I am writing about your article “Rural Affairs” (Oct. 20), concerning a proposed development in Bells Bend, where I live. Ms. Kreyling states that “many—but certainly not all” residents have concerns about the 1,200-unit development. In fact, those residents of Bells Bend who oppose this development are a majority. I have seen their signatures on petitions filed in opposition to the development.
Ms. Kreyling also writes that much of the determined opposition is “from residents who live north of Ashland City Highway rather than in the Bend proper.” Aside from being an incorrect statement in regard to opposition in the Bend (see above), the statement is also wrong in its suggestion that the people to whom she refers have no right to an opinion on the matter. Bells Bend is a part of the Scottsboro community, which includes those who live north of Ashland City Highway. Contrary to the single voice at one community meeting in a week of such meetings, those residents of Scottsboro who do not live in the Bend are just as welcome in this discussion as they were in the fight against the dump and the fight against Bellevue’s sewage. Most people in the Bend appreciate and welcome their support.
As for the Zeitlin development, it is contrary to the subarea plan for this district. The residents of this community (as have the residents in every community within Nashville) decided, in the subarea planning process, what they wanted their community to be. This area is designated as rural with a building limit of one house every two acres. Mr. Zeitlin is unwilling to abide by those decisions, but seeks to build three times the number of houses the zoning would allow. This begs the question: why have zoning based on what we, the citizens, want, if any developer with enough money can set aside the wishes and desires of a community?
Mr. Zeitlin’s described epiphany and conversion to the tenets of “New Urbanism” would appear to have less to do with a bucolic view of our community than with the economic reality that he cannot make the profit that he wants by complying with current zoning. This kind of progress we can do without.
Ignorant, not anti-Semitic
The recent Scene
articles these past several weeks have been well written and stimulate the mind. The one about the Pig Head placed in front of the kosher restaurant at Vandy (“Pig Heads at Vanderbilt,” Oct. 20) is certainly one of those excellently written thought-provokers. If one considers the probable age of the student, 18-20, one might theorize that even his parents, probably born in the 1960s, are as unfamiliar with the Holocaust and Jewish orthodoxy as most of us are unfamiliar with the equations of the cosmologists. Jewish families certainly teach their children the sad history of anti-Semitism, but I doubt 2 percent of gentile families are familiar with that history in any form that is retained in their hearts and minds. For those of us who lived through those times, we remember well. But like most history, anything older than five years is ancient and quickly forgotten.

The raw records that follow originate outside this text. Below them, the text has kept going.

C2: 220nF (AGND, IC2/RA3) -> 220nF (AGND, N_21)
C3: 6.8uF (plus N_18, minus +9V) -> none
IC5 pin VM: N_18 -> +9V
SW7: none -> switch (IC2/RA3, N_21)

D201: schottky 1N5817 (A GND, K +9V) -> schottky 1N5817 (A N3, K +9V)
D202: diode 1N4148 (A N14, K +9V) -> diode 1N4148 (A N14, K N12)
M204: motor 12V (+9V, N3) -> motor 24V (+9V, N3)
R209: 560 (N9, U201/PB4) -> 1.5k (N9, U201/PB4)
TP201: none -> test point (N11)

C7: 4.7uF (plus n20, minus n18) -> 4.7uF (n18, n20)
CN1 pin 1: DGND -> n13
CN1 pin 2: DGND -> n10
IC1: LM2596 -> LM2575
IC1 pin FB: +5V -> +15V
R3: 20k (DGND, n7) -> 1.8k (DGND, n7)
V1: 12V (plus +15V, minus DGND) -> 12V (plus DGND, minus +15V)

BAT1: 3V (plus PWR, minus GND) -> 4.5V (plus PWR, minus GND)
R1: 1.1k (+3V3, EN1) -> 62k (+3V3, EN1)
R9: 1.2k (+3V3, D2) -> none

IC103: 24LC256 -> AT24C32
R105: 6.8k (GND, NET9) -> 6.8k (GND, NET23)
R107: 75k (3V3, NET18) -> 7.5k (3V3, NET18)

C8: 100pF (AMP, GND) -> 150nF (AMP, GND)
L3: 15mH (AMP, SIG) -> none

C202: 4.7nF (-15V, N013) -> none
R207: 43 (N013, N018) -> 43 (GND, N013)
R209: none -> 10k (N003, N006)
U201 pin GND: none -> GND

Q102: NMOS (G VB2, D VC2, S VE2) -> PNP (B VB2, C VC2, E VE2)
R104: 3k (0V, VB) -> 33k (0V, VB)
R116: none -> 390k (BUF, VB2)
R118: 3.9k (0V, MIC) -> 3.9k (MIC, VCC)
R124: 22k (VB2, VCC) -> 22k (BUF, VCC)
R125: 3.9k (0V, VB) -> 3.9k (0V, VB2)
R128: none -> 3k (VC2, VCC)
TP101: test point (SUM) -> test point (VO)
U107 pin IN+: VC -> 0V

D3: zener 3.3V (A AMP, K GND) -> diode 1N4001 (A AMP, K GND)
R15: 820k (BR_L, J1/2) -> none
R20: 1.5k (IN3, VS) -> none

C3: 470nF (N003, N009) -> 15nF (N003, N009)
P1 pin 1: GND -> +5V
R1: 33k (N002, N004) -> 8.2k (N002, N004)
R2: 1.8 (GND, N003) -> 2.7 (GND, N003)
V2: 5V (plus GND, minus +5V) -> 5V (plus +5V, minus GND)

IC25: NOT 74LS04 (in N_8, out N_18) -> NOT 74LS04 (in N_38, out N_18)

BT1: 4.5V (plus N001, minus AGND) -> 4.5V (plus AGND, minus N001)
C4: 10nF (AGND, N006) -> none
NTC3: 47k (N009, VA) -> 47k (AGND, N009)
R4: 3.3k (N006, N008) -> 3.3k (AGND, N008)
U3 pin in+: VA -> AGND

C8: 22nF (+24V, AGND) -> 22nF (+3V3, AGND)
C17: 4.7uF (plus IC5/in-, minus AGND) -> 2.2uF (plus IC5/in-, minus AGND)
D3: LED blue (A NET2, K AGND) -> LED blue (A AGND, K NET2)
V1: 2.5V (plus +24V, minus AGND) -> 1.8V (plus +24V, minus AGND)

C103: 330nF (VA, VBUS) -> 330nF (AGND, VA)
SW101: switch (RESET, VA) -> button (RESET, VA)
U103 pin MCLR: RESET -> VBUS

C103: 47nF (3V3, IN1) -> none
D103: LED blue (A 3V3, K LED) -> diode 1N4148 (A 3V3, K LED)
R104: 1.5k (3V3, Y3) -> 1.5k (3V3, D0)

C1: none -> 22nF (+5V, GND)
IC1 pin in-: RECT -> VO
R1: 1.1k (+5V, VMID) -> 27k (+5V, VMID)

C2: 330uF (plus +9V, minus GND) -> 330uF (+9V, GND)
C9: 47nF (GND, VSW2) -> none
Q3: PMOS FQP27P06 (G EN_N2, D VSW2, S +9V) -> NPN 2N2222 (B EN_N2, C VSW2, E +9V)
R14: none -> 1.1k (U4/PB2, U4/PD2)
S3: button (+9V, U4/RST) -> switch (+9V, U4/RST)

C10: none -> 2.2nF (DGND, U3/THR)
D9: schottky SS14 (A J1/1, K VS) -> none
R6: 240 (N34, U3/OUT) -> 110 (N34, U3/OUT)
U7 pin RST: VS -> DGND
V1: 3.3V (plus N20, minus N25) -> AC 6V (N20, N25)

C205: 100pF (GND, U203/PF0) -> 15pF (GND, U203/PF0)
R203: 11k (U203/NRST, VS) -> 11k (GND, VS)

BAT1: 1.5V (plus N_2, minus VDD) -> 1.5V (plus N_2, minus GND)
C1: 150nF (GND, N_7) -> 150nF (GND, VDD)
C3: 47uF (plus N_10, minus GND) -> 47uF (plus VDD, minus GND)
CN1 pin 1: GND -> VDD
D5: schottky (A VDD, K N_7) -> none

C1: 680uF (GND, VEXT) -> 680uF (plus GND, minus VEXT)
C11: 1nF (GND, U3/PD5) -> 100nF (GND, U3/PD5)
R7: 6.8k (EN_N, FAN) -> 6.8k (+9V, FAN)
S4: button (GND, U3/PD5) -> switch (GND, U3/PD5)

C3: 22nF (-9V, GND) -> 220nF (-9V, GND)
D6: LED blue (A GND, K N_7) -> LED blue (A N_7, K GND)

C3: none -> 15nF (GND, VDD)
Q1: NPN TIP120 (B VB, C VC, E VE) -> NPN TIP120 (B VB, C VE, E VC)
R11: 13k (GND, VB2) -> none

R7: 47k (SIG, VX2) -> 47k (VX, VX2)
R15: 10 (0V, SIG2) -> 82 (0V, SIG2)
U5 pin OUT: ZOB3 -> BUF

My conclusion is that the young student was totally ignorant of the possibly perceived insult. If he was my age, I’d label him an anti-Semite. Immature and ignorant is more likely the case here.
While the mission of FilmNashville is primarily to focus on development of the local filmmaking economy, the recent cover story, “Reeling Them In” (Oct. 20), omitted a number of points we made in support of the effort to light a fire under statewide film production incentives, including these exact quotes:
• “We’re lucky in 2005 to have an enlightened governor and Tennessee Film Commission taking pragmatic steps to compete in an industry which could literally generate billions per decade for the state.”
• “It’s of course enormously beneficial not only for local production crew and other multiple economic benefits to incentivize major productions from Hollywood and elsewhere.”
• “A major production from out of state can employ production service personnel for weeks or months.”
We appreciated Jim Ridley’s excellent and colorful article, as well as the Scene
’s flashy and humorous cover art, on our state’s need to provide greater film production incentives. But if one is in the everyday trenches of the industry, the situation is not a humorous one, because we have thousands of personnel and businesses whose livelihoods, families, house payments, health insurance and other basic needs are critically dependent upon the ebb and flow of production work in our city and state. FilmNashville fully supports our state film commission’s efforts to secure production incentives for out-of-state production activity, while we burn the candle on our end to encourage locally created and owned film, television and documentary properties that can be distributed to domestic and foreign markets.
Andy van Roon
In last week’s “Best of Nashville” issue, we misspelled the website address for Wags and Whiskers in East Nashville. The dog spa can be reached at www.wagsandwhiskersnashville.com
. Also, we extend our apologies to Hot Diggity Dogs and East Side Fish, whose write-ups were accidentally truncated. Finally, the woman in the photograph accompanying the film review of Forty Shades of Blue was mistakenly identified. The actress’s name is Mary Jean McAdams.